Haftanın Kitaplığı – 15 Ekim 2023

Okuyacak çok kitap var seçmek zor diyorsanız yeni çıkan kitaplar arasından yaptığımız derlemeye göz atabilirsiniz

Savrulan Bulutlar

Yazar: Fumiko Hayaski

Yayınevi: Amorf Kitap

İlk kez 1951 yılında yayımlanan Savrulan Bulutlar, Modern Japon Edebiyatının klasiklerinden biridir ve efsanevi Japon yönetmen

Mikio Naruse tarafından filme çekilmiştir.


Bazı erkekler hayatına giren kadınları yavaş yavaş tüketir.

Ama bir kadın gelir inat ve ihtirasla o adama ve hayata tutunmayı

başarır. Savrulan bulutlar gibi köksüz ve yalnız yürüyen

iki serseri ruhun hikâyesi, son ana kadar sizi kendine çekecek . . .
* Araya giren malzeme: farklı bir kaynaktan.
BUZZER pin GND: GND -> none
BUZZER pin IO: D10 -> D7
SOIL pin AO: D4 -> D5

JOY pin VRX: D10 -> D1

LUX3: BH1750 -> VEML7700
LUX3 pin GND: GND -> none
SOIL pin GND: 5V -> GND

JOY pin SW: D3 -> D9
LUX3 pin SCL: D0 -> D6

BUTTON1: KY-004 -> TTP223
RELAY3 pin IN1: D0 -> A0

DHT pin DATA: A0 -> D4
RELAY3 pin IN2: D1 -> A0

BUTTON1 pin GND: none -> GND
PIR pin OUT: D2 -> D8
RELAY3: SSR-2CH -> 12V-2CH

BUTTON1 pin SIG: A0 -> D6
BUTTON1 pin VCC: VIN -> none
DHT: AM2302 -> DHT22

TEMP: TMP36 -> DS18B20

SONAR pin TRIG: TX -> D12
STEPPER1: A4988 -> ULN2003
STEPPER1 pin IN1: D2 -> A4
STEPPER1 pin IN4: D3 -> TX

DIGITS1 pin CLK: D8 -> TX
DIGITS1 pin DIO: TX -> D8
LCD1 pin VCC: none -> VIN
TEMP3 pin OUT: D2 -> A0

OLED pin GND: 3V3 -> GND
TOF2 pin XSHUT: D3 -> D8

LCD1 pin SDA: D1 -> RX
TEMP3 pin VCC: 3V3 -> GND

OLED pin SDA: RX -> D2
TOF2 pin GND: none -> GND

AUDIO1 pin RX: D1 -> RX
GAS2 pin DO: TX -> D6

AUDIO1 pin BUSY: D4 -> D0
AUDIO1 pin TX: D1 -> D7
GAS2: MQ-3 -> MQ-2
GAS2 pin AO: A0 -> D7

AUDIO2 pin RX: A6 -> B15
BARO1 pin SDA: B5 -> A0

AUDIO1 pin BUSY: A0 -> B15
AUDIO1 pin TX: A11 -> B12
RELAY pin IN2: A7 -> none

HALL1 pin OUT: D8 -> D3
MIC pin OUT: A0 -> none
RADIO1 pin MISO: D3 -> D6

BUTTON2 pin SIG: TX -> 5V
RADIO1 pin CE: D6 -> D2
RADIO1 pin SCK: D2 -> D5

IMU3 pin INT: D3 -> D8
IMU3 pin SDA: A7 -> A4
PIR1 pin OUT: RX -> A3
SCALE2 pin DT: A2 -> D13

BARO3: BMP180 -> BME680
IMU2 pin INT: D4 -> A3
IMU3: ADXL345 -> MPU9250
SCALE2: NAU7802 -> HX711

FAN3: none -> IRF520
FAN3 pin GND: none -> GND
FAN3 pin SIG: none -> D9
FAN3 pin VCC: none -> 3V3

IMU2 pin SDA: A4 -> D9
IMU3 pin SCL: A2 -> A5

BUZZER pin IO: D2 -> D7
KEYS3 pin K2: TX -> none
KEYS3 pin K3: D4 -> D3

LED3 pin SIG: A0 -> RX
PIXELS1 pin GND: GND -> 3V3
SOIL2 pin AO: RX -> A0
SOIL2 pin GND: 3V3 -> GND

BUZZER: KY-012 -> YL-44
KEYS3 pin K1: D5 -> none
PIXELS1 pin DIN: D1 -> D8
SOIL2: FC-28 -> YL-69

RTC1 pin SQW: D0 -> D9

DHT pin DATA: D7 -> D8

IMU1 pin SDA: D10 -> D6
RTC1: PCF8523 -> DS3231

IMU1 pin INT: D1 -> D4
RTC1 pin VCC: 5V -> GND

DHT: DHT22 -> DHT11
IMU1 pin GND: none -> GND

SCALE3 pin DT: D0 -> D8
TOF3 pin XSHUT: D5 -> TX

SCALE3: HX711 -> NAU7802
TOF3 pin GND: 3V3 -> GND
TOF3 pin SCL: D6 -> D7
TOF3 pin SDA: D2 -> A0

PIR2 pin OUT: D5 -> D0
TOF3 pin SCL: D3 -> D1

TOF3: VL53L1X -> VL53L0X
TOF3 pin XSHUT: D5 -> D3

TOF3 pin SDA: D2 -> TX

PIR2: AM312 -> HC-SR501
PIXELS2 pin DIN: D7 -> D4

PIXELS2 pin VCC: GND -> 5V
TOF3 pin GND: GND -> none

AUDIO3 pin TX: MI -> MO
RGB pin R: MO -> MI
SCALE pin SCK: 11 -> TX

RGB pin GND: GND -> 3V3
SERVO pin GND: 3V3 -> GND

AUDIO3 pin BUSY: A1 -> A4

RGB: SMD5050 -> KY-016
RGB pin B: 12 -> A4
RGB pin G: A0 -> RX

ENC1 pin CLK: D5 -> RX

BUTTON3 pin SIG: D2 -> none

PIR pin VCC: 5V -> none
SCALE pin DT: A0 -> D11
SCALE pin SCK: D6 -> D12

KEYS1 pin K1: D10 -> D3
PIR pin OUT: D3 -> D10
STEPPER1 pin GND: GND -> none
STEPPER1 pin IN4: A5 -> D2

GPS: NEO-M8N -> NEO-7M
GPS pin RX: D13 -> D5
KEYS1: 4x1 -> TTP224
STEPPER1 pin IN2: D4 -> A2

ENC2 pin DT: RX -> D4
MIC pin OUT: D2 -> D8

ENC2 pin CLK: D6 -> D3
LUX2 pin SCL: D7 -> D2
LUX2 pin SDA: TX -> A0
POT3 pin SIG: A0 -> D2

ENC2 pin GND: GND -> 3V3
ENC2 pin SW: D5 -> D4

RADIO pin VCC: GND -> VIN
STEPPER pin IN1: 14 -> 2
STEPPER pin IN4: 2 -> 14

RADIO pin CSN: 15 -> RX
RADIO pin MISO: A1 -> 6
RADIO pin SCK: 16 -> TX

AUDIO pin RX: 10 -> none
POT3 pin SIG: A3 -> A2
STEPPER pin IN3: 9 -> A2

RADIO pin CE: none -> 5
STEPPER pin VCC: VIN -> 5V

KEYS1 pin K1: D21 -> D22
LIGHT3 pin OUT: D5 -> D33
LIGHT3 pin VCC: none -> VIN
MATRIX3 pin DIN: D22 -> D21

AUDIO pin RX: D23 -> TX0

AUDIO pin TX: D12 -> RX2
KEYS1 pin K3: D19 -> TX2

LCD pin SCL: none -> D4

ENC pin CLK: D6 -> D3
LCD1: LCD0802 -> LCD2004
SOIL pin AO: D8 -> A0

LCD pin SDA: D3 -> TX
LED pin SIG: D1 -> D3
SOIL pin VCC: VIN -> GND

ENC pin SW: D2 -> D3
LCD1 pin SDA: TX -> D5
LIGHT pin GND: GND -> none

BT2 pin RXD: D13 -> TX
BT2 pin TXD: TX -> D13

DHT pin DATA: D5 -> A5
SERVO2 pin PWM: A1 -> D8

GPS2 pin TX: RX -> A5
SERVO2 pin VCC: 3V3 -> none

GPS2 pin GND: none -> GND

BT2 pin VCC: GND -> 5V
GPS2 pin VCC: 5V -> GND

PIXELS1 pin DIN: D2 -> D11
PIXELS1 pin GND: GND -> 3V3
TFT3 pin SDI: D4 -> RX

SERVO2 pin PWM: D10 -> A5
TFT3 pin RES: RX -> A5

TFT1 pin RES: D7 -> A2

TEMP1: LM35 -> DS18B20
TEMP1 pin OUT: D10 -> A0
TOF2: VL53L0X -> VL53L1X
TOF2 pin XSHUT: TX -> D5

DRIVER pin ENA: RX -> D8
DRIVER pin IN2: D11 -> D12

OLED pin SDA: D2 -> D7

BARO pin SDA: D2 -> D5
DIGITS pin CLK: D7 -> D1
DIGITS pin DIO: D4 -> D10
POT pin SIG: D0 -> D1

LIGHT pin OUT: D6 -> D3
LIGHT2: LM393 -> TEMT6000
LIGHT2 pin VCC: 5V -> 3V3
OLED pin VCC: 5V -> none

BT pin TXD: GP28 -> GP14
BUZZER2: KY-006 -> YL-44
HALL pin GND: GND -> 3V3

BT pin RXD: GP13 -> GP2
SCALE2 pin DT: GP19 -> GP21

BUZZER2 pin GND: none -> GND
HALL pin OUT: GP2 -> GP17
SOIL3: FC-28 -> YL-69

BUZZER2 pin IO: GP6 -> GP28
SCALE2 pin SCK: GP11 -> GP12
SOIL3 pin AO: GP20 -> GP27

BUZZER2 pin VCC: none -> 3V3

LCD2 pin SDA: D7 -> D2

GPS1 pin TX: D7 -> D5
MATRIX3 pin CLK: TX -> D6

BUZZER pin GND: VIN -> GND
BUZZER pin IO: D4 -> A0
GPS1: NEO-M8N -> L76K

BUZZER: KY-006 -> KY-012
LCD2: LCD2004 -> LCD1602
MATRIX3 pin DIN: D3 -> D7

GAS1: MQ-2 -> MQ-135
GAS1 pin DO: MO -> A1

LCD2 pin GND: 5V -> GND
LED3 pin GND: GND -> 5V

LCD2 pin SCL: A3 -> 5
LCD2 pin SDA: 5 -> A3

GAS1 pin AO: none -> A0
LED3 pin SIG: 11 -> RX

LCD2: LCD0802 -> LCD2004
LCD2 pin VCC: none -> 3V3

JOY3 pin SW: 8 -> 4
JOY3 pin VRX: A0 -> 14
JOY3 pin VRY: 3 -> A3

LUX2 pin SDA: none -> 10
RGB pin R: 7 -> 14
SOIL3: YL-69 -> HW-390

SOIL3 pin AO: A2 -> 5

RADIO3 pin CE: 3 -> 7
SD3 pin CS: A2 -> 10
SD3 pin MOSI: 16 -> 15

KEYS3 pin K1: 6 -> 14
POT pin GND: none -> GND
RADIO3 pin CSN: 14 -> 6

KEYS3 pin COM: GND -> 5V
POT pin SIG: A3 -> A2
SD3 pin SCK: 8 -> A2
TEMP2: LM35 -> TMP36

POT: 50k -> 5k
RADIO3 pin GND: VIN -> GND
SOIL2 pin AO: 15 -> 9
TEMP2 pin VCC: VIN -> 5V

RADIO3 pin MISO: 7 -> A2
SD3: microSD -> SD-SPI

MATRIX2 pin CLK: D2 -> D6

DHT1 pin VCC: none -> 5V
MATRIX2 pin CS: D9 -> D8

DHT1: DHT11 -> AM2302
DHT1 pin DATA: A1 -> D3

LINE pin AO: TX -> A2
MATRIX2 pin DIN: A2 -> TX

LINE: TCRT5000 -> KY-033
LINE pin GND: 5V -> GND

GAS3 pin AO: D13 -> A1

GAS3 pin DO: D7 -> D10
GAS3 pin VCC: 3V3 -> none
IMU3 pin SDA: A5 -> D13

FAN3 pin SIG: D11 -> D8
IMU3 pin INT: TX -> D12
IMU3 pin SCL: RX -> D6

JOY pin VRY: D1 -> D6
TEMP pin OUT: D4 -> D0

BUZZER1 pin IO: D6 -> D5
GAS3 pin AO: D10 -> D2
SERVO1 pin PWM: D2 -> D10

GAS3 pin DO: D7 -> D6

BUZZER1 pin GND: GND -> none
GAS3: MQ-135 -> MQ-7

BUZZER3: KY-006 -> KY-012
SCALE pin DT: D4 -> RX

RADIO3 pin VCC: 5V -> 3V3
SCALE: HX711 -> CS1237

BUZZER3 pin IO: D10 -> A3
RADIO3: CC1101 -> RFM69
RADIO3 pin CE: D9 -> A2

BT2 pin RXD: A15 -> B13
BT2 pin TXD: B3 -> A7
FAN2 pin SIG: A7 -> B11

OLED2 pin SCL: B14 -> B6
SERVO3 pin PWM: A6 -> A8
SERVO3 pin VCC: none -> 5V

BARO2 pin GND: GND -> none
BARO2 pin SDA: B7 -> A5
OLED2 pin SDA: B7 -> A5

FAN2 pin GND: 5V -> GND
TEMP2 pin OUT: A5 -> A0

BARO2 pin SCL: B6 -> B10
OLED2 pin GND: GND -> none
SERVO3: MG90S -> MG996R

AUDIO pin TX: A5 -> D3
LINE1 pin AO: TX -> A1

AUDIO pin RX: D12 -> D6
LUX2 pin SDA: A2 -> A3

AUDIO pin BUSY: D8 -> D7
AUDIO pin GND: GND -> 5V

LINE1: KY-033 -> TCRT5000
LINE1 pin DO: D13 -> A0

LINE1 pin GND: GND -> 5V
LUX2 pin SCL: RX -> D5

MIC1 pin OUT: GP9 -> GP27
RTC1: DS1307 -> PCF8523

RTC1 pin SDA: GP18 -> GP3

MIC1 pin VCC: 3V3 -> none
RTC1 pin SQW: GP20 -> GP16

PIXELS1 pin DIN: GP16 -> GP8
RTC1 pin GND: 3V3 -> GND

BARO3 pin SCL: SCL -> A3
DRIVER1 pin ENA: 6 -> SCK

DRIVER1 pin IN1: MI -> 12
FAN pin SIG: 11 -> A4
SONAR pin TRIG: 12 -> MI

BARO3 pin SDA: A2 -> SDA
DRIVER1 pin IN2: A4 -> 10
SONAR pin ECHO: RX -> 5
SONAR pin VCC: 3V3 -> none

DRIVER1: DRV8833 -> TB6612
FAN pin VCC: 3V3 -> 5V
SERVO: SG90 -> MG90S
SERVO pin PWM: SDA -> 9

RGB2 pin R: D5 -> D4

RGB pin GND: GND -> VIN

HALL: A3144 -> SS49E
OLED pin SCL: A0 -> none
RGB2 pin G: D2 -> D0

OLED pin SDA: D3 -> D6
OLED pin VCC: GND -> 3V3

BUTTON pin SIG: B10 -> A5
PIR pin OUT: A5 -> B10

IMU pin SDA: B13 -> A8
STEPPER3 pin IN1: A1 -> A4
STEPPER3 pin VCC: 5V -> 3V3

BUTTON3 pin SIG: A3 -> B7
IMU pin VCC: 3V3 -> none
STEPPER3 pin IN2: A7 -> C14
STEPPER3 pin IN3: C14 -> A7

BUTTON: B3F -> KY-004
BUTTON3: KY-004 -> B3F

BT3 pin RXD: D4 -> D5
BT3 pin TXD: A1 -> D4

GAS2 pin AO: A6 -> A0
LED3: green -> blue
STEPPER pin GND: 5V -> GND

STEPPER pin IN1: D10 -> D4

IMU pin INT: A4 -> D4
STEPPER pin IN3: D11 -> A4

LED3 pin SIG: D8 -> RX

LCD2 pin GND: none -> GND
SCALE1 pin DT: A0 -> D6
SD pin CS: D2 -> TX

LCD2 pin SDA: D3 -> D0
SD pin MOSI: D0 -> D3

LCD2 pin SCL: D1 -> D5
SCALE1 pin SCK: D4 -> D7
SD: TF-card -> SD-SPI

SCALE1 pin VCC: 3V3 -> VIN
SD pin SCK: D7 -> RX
Fumiko Hayashi bu çığır açan romanında, acı dolu bir aşkın ve bir kadının

savaş sonrası Japonya’sının acımasız gerçekleriyle başa çıkma mücadelesinin güçlü hikâyesini anlatıyor. Tutkulu, marazi bir ilişkiyi, ihtiraslı iki âşığın birbirini yok ederek, yoktan var ederek yaşadığı sıradışı yasak aşkı konu alıyor.

Yukiko, Çinhindi’nde Japon bakanlığı için sekreter olarak çalışırken Tomioka ile tanışır ve ilişkileri başlar. Savaştan sonra Tomioka karısına döner ama Yukiko’dan kopamaz. Bu arada Yukiko, savaş sonrası kökten değişen Japonya’da yolunu bulmak zorundadır. Yukiko ve Tomioka’nın hayatları bir kez daha kesiştiğinde, tutku ve çaresizlik duygularıyla şekillenen bir yola girerler. İlk kez 1951 yılında yayımlanan Savrulan Bulutlar, Modern Japon Edebiyatının klasiklerinden biridir ve efsanevi Japon yönetmen Mikio Naruse tarafından filme çekilmiştir.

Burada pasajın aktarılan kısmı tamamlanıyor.